Is a member someone who drifted out of active participation with a local community of faith, years ago, but still shows up for the Christmas Eve Service?

Or is a member someone who worships with us most Sundays, supports the church with her prayers, presence, and financial gifts, is willing to help with Vacation Bible School or go on a mission trip, when asked, but has never "walked the aisle"?

According to the formal canons of membership in most churches, everyone described above is considered a member of the church except the last! Go figure.

A recent article in The Christian Century titled, "What's Happening to Church Membership?", got me thinking about this. According to the article, many people today identify with a congregation to the point of real connection and commitment, without ever formally affiliating. Younger people especially are most prone to connect through informal networks of relationships rather than through institutional rituals.

Most Sundays at the top of Poplar, I see many beloved fellow pilgrims who "belong" to our church but have never joined. Some don't see the point. Some recoil at the thought of promenading to the front of the church in front of a gawking crowd. Some fear taking that final step of commitment.

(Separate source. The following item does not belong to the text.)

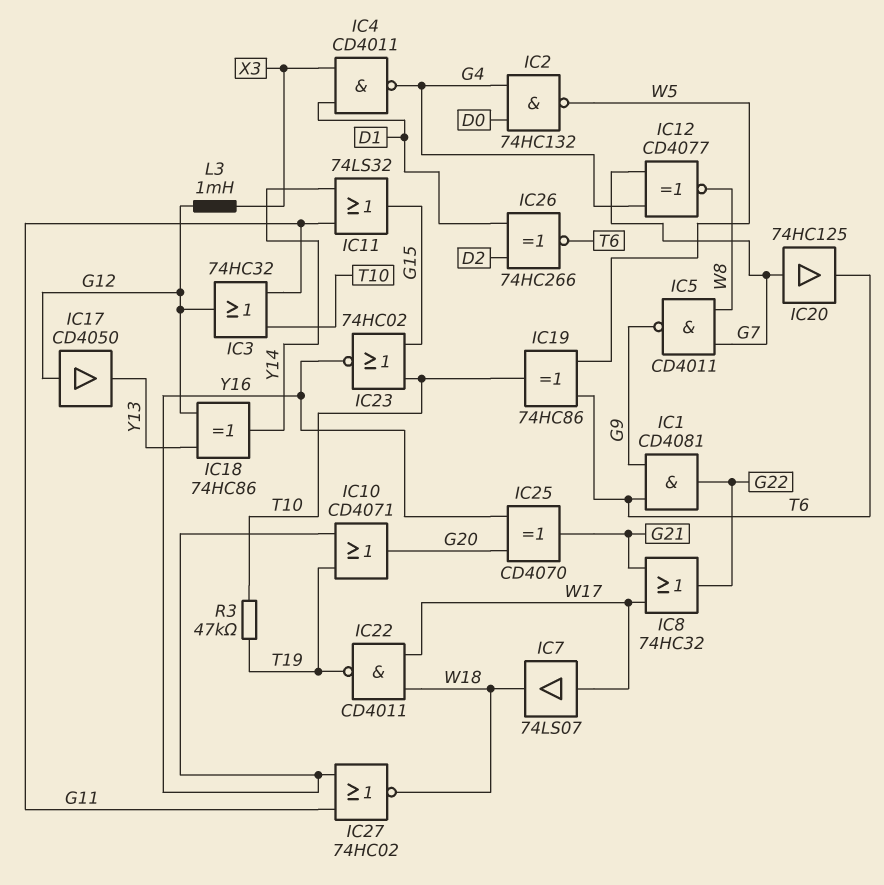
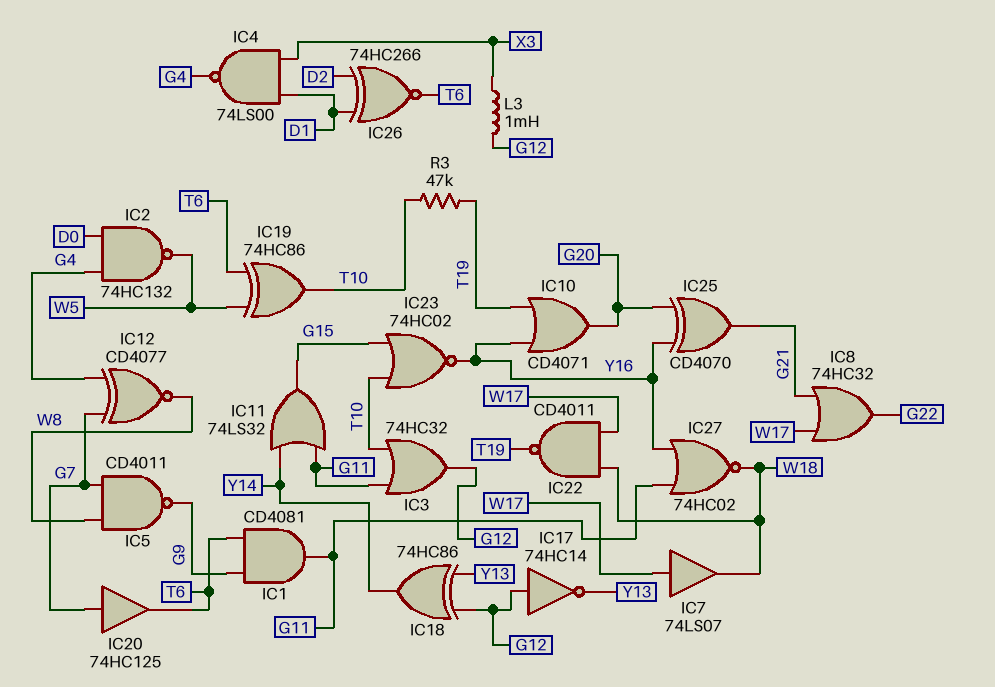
IC1: AND CD4081 (in G9, in T6, out G22) -> AND CD4081 (in G9, in T6, out G11)
IC4: NAND CD4011 (in D1, in X3, out G4) -> NAND 74LS00 (in D1, in X3, out G4)
IC17: buffer CD4050 (in G12, out Y13) -> NOT 74HC14 (in G12, out Y13)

Would I like to see these friends "join" our church? Yes. Because "joining," clarifies our relationship. In such an act of celebration and consecration, a congregation and a seeker make public their covenant of trust and commitment to Christ and to one another.

But meanwhile, at the dawn of the 21rst century, we  may need to rethink what membership means. The older, bureaucratic model of congregations needs to give way to a more Jesus-friendly, New Testament-like understanding of membership as belonging not to an institution, but "to one another" (Ephesians 4:25).

In other words, we need to be more an organism than an organization. We are not a civic club, after all, but a body, the body of Christ.